My husband and I have known each other for a little over 6 years and have been romantically involved for a little over 3 of those years. We've been married 6 months. We didnt start to fully live together until after we got married. 

Before we got married, we had an active sex life, then when we moved in, we had sex once. After that, for a few months he completely neglected me not just sexually, but emotionally and didnt talk to me much, then brushed off my concerns about it. In January I found out he had been looking at porn every chance he got. I'm fine with porn however this was to an unhealthy extent. He normally has pretty bad stamina and would want sex like two times a week, yet he'd look at porn every night, if I just went to the restroom, kitchen or laundry. I felt he basically replaced me with the computer and porn. After a few fights, he said he had an addiction and wanted to stop so I tried to help him. A month passed and he said he hadnt looked at it and things kind of got better. He wasnt as cold and distant from me, and he spent time with me even though we still didnt have much of a sex life. I told him I was really proud of him for how good he was doing and he took the credit. Then I found out he was still looking at porn. I was taking a 4-week course, and every time I left he went on extreme binges for two hours from the second I left to right before I got home.

He basically lied to me for a month in regards to that. We had another set of horrible fights then he told me he really couldnt stop but wanted to so we both agreed to be completely honest with each other and he could talk to me and I'd still be willing to help him. I was really hurt, unhappy, felt disgusting, I didnt want to go out or just do anything. I didnt trust him and wasnt sure if I loved him anymore since he kept lying to me about other things as well. After that talk, he opened up and told me other things like that he had lent out money to coworkers and some hadnt payed him back and werent going to, and more things regarding his porn addiction. About two weeks passed with excellent communication and with things even better, he swears he hasnt looked at porn in two weeks and I believe him. Then last night he told me he wasnt attracted to me physically/sexually and that he had "barely" figured that out a few days ago. He said 
he still loves me and wants to be with me, but he isnt attracted to me. I am overweight however Im not obese. I'm the same weight or less than when we got married. He said it never bothered him before we were married, he said he didnt want a mega twiggy girl because he doesnt like them. I dont know what to do now. It hurt more because he said that was the major reason he started looking at porn months ago, because he "wanted to see what I could look like".

I feel like he doesnt love me, doesnt want to be with me and like I dont want to be with him either. I feel really ugly and insulted. Throughout this whole time, Hes talked to me and vented to me.

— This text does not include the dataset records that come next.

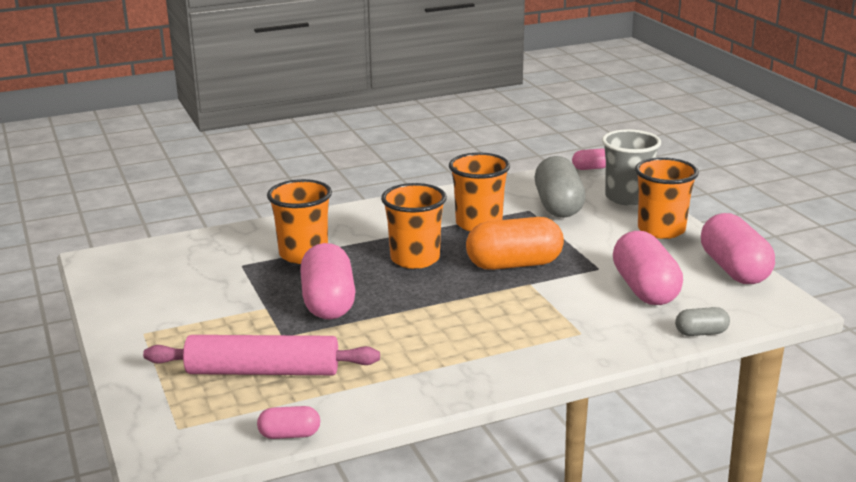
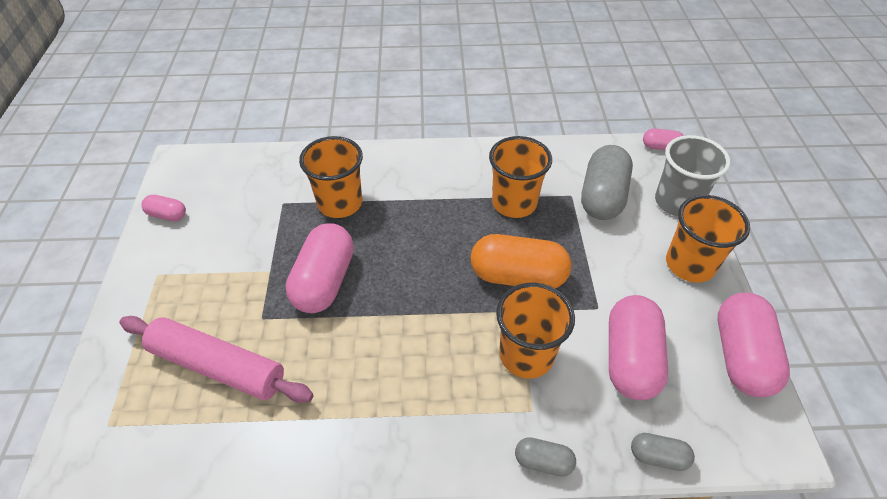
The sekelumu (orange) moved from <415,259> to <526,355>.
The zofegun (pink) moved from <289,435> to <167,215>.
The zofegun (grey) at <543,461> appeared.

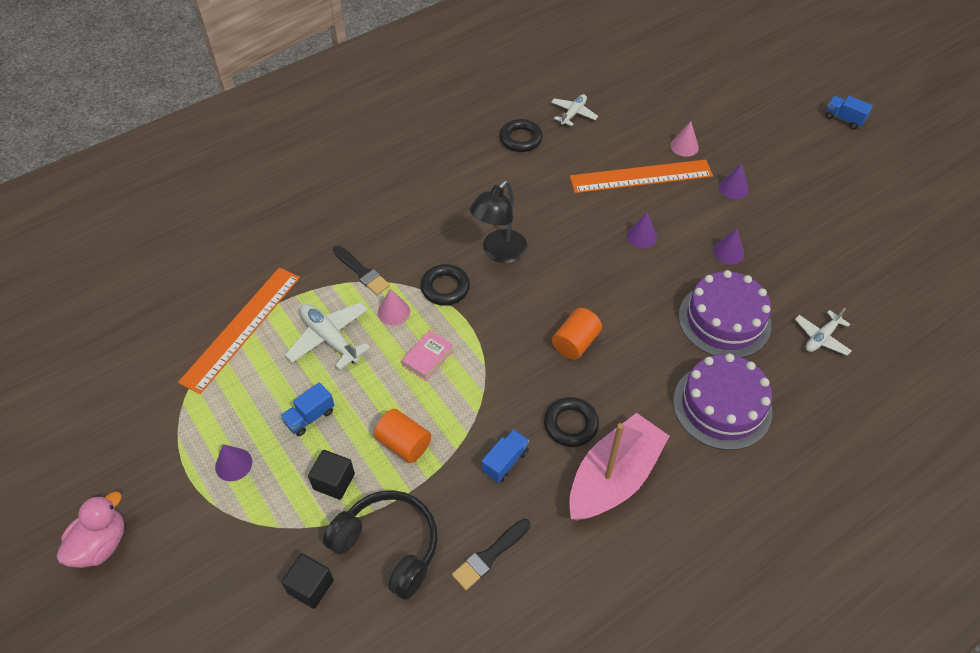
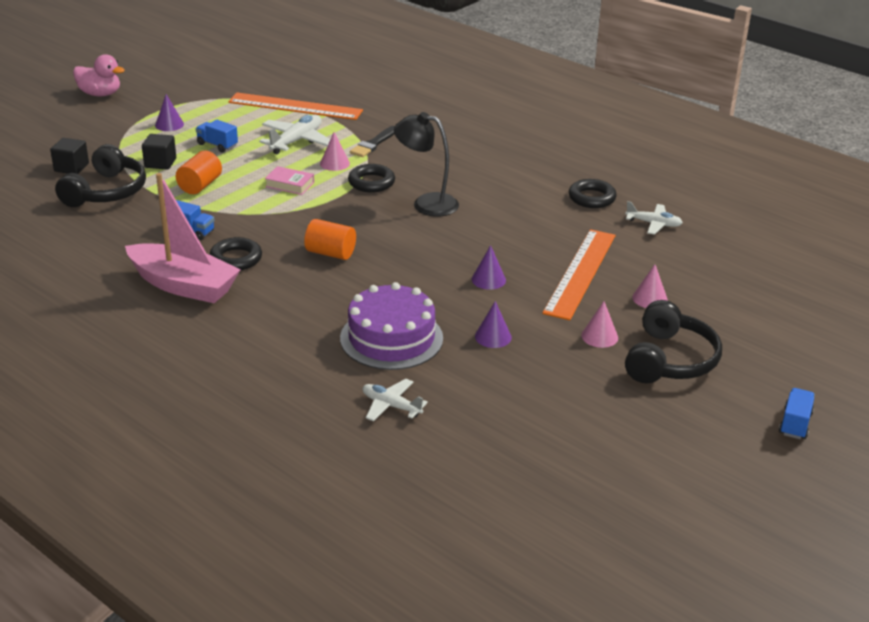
The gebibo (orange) at <641,176> turned 45 degrees clockwise.
The nukuza (purple) at <733,188> became the nukuza (pink) at <599,336>.
The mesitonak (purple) at <722,406> disappeared.
The letusiton (black) at <490,555> disappeared.
The lusafekon (black) at <670,360> appeared.

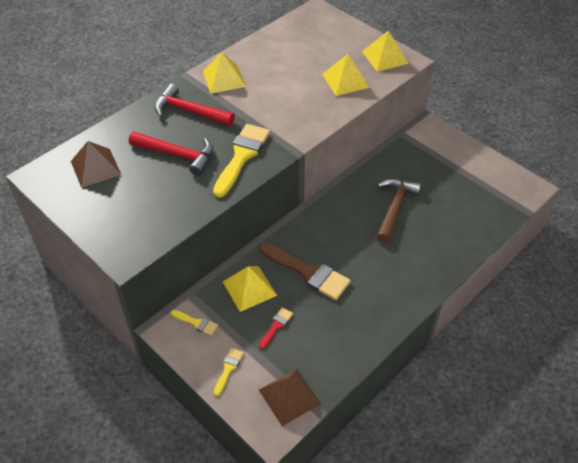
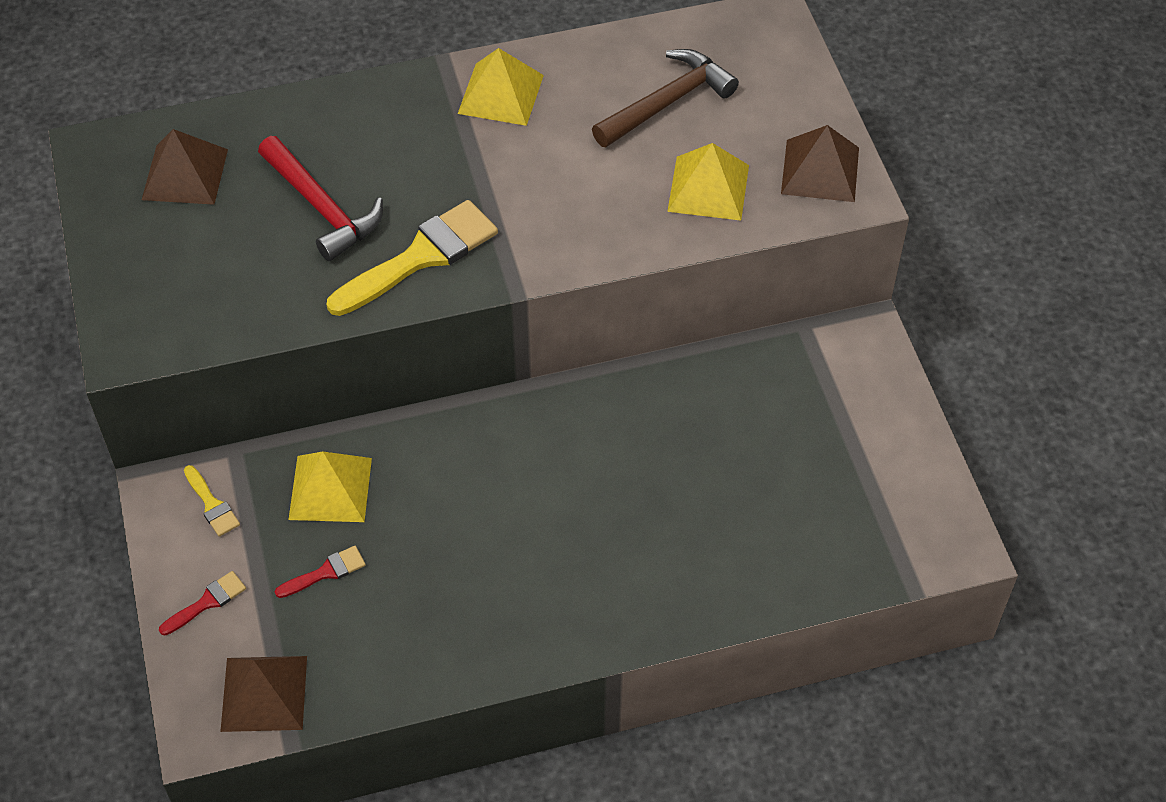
The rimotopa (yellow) at <385,57> became the rimotopa (brown) at <820,170>.
The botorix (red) at <189,111> disappeared.
The botorix (brown) moved from <394,208> to <667,102>.
The letusiton (brown) at <307,272> disappeared.
The letusiton (yellow) at <228,369> became the letusiton (red) at <207,602>.

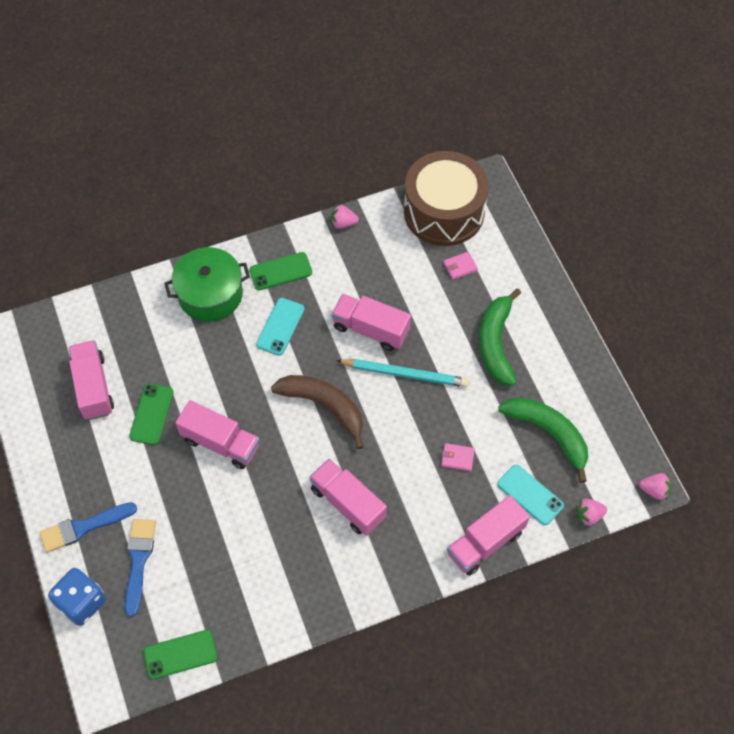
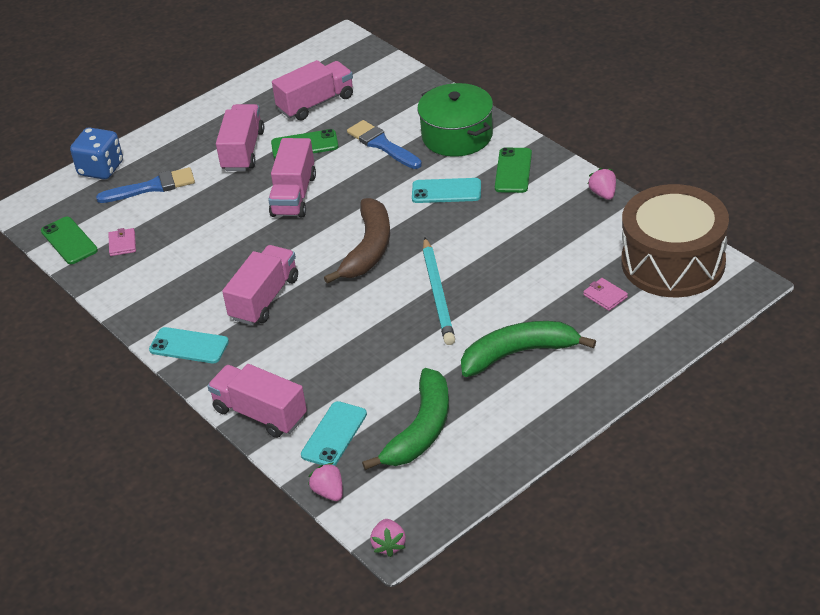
The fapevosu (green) at <280,271> turned 45 degrees clockwise.
The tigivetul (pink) moved from <371,329> to <243,151>.
The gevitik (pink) moved from <457,458> to <122,244>.
The letusiton (blue) moved from <83,527> to <382,145>.
The fapevosu (turquoise) at <189,346> appeared.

In those vents these past few weeks, hes told me things that were really hurtful, yet I never got mad at him, I tried to help him feel better. I had to repress everything I felt because he didnt want to talk about it with me because it would make him "feel too bad" or because he was sure I was doing it to make him feel worse or guilt trip him. And honestly believe that if I told him anything negative, he'd completely stop talking to me about things. I feel like despite all hes done, I still have to help him and deal with everything myself, and all he does is hurt me more and more. I love him, but I havent been happy since this started. Ive been constantly unhappy, depressed, emotionally drained. Ive always had low self esteem and confidence. These things just shattered it. I dont want him to touch me or even look at me. Since this started, Ive started cutting and for the past three or so times, by the time my cuts heal, Im cutting again because something else happened.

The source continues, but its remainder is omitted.